There’s also no pitcher: players usually bounce the ball on the pavement and hit it as it bounces up, though some throw it into the air and hit it tennis-style. The weekend I visit is is the Chino Classic, a tournament named in honor of Philip Chino Santana, founder of the NYESL team the Royals, and who died in 2018. I meet Eric, Chino’s son, who tells me, “I grew up in the South Bronx. I used to play for money on street corners. The game used to be very segregated: Blacks on one street, Hispanics on another.” He explains that at a certain point the New York Emperors League was experiencing friction between the teams, and the Chino Classic was the event that ultimately reunited the league. Though Russell tells me things can “definitely get heated,” and I do hear some cursing on the sidelines, the energy of the group is at once relaxed and serious.

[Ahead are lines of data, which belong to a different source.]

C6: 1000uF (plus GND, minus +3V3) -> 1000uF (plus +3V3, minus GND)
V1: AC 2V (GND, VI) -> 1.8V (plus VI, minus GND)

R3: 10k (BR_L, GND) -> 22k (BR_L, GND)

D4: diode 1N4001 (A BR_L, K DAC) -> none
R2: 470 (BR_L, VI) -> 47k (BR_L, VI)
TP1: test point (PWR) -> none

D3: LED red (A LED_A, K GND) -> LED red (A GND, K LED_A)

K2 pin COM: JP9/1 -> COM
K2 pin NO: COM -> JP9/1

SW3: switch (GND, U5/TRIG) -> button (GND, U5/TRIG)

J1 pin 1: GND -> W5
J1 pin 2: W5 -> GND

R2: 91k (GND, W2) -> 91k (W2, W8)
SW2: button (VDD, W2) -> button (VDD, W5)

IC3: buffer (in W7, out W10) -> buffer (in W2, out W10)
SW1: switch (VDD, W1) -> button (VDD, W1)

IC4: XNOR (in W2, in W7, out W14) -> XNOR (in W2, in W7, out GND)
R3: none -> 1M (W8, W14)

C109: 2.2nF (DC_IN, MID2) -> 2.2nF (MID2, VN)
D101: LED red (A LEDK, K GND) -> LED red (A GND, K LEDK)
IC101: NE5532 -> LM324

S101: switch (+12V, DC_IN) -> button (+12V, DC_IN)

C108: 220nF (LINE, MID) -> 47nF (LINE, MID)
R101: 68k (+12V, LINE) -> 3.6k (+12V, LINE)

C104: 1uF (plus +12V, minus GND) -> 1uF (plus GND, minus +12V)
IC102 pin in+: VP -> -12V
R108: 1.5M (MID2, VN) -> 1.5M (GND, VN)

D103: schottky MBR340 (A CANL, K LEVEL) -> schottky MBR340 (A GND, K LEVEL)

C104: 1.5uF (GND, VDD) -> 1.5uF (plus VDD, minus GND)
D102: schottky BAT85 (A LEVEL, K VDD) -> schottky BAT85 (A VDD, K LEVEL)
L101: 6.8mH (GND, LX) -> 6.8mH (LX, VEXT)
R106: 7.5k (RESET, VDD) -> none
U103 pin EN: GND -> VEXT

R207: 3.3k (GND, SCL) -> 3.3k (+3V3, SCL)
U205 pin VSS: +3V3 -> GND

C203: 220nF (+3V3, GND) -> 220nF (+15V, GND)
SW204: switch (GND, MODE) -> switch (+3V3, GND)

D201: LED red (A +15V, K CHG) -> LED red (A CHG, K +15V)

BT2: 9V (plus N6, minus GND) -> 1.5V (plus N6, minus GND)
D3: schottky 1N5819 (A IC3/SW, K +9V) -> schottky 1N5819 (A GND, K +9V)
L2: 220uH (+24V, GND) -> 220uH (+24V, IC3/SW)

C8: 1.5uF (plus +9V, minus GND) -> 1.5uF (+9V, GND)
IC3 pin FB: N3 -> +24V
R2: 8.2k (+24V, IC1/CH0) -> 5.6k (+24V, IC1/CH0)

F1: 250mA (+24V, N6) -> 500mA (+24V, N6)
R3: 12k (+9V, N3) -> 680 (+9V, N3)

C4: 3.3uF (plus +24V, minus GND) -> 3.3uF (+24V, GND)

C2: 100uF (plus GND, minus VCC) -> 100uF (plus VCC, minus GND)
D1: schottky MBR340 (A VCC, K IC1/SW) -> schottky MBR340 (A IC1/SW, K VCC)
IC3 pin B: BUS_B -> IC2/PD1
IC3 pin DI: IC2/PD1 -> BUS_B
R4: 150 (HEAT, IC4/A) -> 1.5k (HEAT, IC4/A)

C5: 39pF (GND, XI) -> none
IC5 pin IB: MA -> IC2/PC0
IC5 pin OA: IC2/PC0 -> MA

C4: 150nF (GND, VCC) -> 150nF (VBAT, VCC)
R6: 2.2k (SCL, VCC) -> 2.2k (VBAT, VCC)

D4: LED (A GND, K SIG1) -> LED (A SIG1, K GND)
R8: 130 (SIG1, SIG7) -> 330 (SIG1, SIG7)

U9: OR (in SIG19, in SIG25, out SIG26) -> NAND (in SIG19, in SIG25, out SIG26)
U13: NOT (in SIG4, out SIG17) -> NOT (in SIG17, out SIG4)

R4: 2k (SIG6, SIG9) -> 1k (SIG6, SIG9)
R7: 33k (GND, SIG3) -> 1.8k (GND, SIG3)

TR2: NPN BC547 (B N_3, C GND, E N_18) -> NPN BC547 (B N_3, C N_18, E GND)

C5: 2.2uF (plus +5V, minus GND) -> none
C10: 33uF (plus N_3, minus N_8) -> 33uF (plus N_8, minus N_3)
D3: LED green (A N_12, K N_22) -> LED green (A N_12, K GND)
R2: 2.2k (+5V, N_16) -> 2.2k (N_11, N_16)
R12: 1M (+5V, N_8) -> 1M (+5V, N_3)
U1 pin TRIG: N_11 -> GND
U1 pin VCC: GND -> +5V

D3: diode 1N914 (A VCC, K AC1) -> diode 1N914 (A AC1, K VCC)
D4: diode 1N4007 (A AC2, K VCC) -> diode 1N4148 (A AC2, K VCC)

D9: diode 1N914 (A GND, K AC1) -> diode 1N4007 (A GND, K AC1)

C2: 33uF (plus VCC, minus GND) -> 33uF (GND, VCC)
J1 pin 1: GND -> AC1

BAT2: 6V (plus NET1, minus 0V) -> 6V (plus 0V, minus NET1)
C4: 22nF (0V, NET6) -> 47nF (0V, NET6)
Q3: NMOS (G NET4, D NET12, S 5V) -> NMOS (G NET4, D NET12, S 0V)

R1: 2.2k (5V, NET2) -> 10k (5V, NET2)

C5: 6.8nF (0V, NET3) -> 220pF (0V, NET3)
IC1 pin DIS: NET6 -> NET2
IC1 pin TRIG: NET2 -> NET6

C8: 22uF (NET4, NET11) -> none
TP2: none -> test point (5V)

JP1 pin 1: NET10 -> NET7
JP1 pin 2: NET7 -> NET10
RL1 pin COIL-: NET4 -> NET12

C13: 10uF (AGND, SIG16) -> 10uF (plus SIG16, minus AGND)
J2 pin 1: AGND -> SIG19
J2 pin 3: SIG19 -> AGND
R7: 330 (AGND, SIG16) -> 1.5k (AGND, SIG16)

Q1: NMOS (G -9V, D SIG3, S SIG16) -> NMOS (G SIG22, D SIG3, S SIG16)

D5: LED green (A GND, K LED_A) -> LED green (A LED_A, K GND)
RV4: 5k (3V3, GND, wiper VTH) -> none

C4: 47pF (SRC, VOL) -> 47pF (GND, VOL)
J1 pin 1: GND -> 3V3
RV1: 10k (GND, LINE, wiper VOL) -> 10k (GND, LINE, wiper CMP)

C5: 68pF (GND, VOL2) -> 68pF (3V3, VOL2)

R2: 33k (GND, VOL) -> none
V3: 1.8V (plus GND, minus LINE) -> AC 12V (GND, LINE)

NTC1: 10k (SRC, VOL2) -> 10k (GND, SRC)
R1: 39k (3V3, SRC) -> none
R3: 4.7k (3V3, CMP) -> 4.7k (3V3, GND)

There are 150 players in each league, and each league comprises several teams. Each team has seven players. The NYESL teams include, among others, the Royals, the Diamondbacks, the Leland Legands, and the Emperors, some of the oldest names in New York stickball. Joviana’s son Skylar leads the league in 2024 in number of hits. His father, Steve Mercado, Joviana’s husband, was a firefighter who died at age thirty-eight on 9/11. “We try to do our part with the community,” Joviana says, gesturing to the street. “This is their Yankee Stadium, you could say.”
A copy of a poem by Steve hangs nearby on a construction fence. One line, about Steve’s own father, speaks to the intergenerational spirit of stickball: “One Sunday morning I came out to see / This game that he spoke of with such passion and glee / My only regret is I had not joined him before / For our relationship since has become so much more / He’s not only my Dad but my best friend as well / And I’d like to thank stickball for this tale I tell / I’ve vowed that my children will have much more than I / For I will teach them to reach for the sky.”
When I get into my car to drive back to my home in Brooklyn, Google Maps tells me a handy shortcut is down Stickball Boulevard. But I take an alternate route. I know better than to disturb a New York City tradition.